Cochran Airs Frustration Over Stalled Catfish Inspections

Press Release

Date: May 9, 2013
Location: Washington, DC

U.S. Senator Thad Cochran (R-Miss.) today once again pressed the Secretary of Agriculture to explain why a catfish inspection program authorized five years ago has not been implemented.

Cochran, who has been fighting to ensure a fair and level playing field for U.S. catfish producers, raised the issue again with Agriculture Secretary Tom Vilsack at a Senate Agriculture Appropriations Subcommittee hearing to review the FY2014 budget requests for the U.S. Department of Agriculture.

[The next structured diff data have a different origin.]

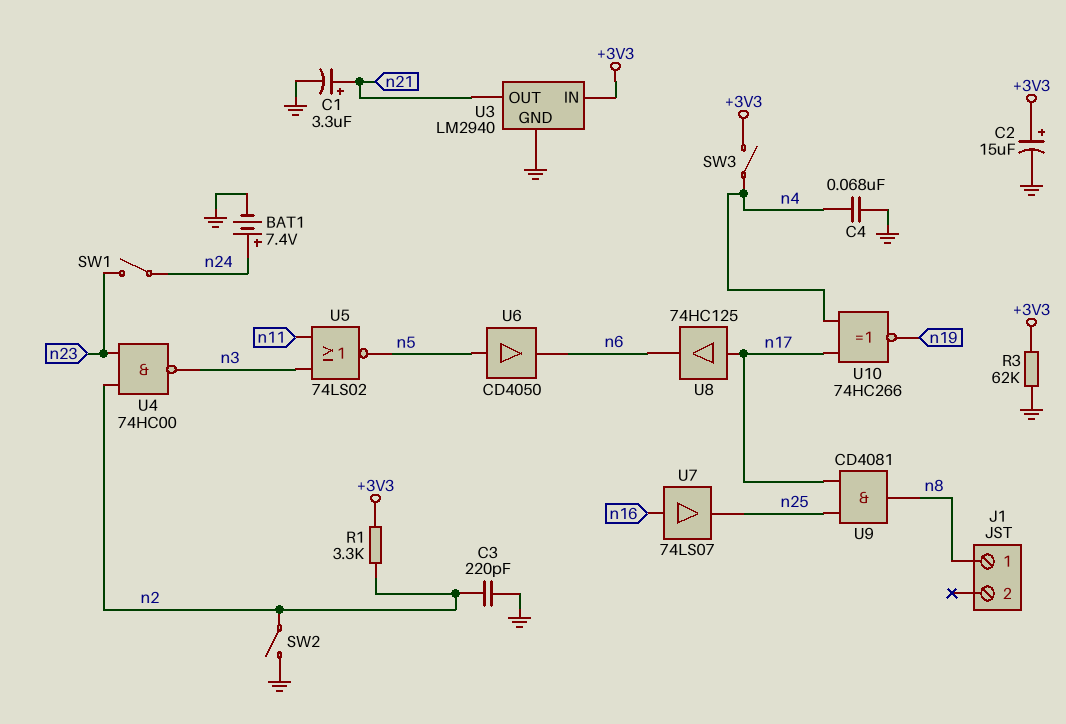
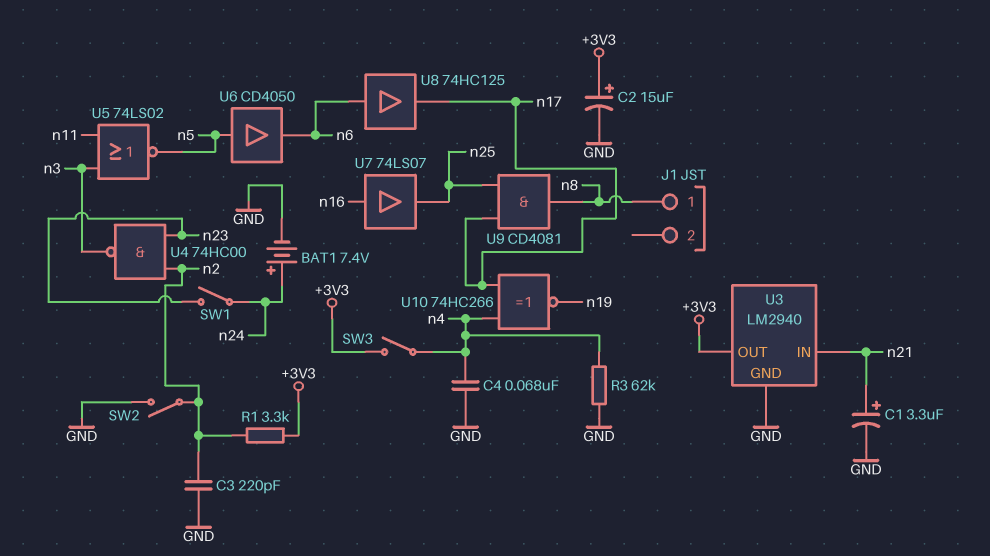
R3: 62k (+3V3, GND) -> 62k (GND, n4)
U3 pin IN: +3V3 -> n21
U3 pin OUT: n21 -> +3V3
U8: buffer 74HC125 (in n17, out n6) -> buffer 74HC125 (in n6, out n17)

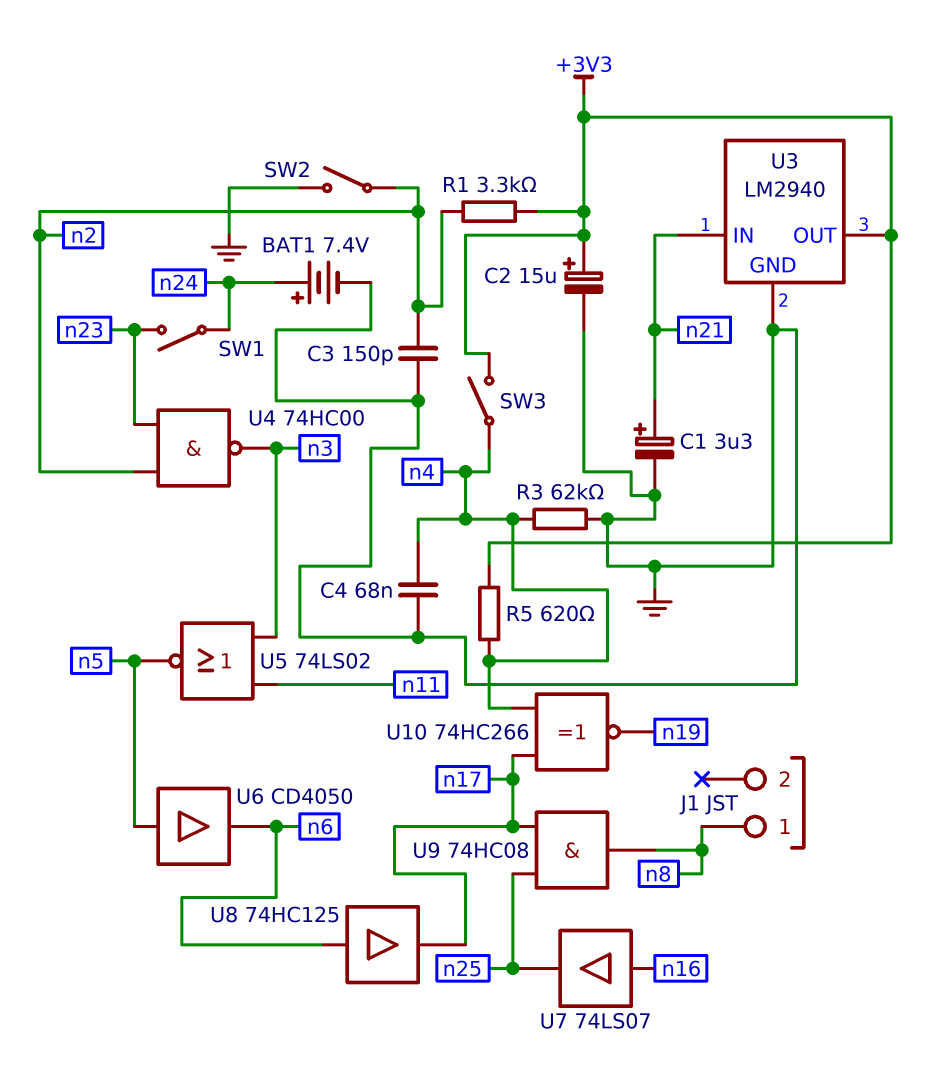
C3: 220pF (GND, n2) -> 150pF (GND, n2)
R5: none -> 620 (+3V3, n4)
U9: AND CD4081 (in n17, in n25, out n8) -> AND 74HC08 (in n17, in n25, out n8)

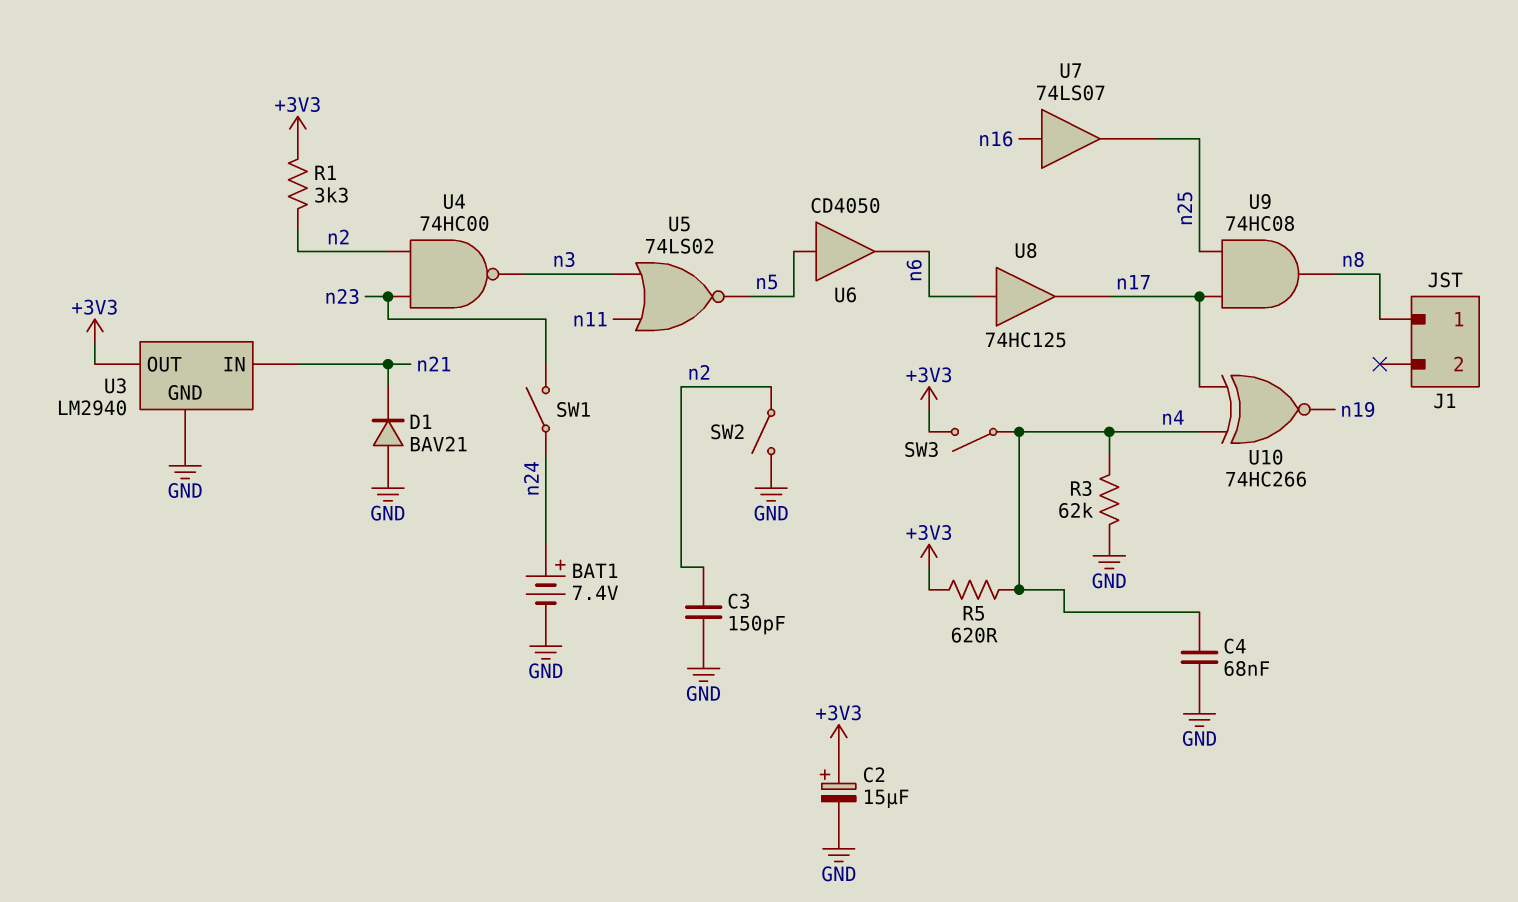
C1: 3.3uF (plus n21, minus GND) -> none
D1: none -> diode BAV21 (A GND, K n21)

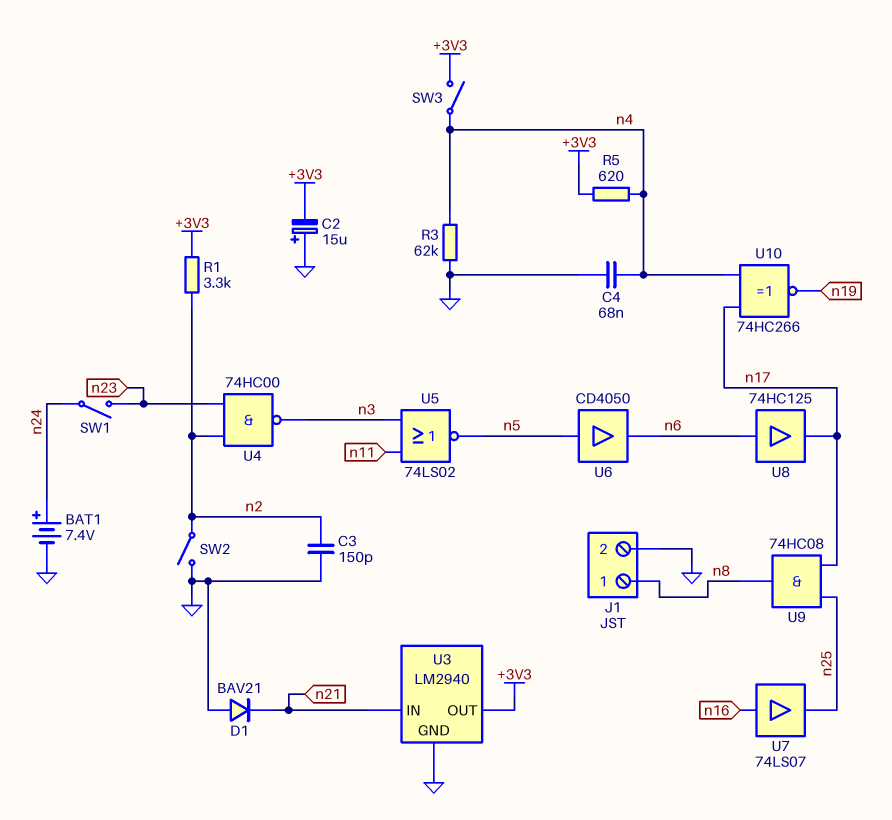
C2: 15uF (plus +3V3, minus GND) -> 15uF (plus GND, minus +3V3)
J1 pin 2: none -> GND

"A lot of the aquaculture producers in Mississippi and around the country believe this law has not been aggressively implemented. They are frustrated and they want to know if the USDA has a plan to try to put action behind the words in the Farm Bill law," Cochran said.

"Regulations for this program were supposed to be released 18 months after enactment of the law in 2008," he said. "This program is crucial to ensuring food safety. We have seen many instances of imported catfish shipments not meeting the safety standards in place for other imported and domestically-raised products."

Cochran was the leading proponent of provisions in the 2008 Farm Bill that required the USDA Food Safety Inspection Service to create a program to inspect and grade foreign and domestic catfish in the manner that it inspects other domestic and imported livestock raised on land-locked farms.

Vilsack said he understands the frustration of U.S. catfish producers, but committed to continuing to work on the catfish inspection program. He indicated that implementation of the inspection regimen has been complicated over the scientific definition of catfish.

"It is not as simple as, at first blush, it would appear," Vilsack said. "We are obviously working on this. In the meantime obviously, the fish are being inspected by the FDA. But I am going to commit to you that we are going to continue to work on this. And we understand the frustration, but it is complex from scientific standpoint and it obviously has significant implications domestically and from a trade standpoint."

Cochran has been critical of the Food and Drug Administration's (FDA) inability to effectively carryout foreign fish inspections. A 2001 Government Accountability Office report indicated that the FDA lacks the capability to inspect more than 2 percent of all imported fish (http://1.usa.gov/WsXxNG).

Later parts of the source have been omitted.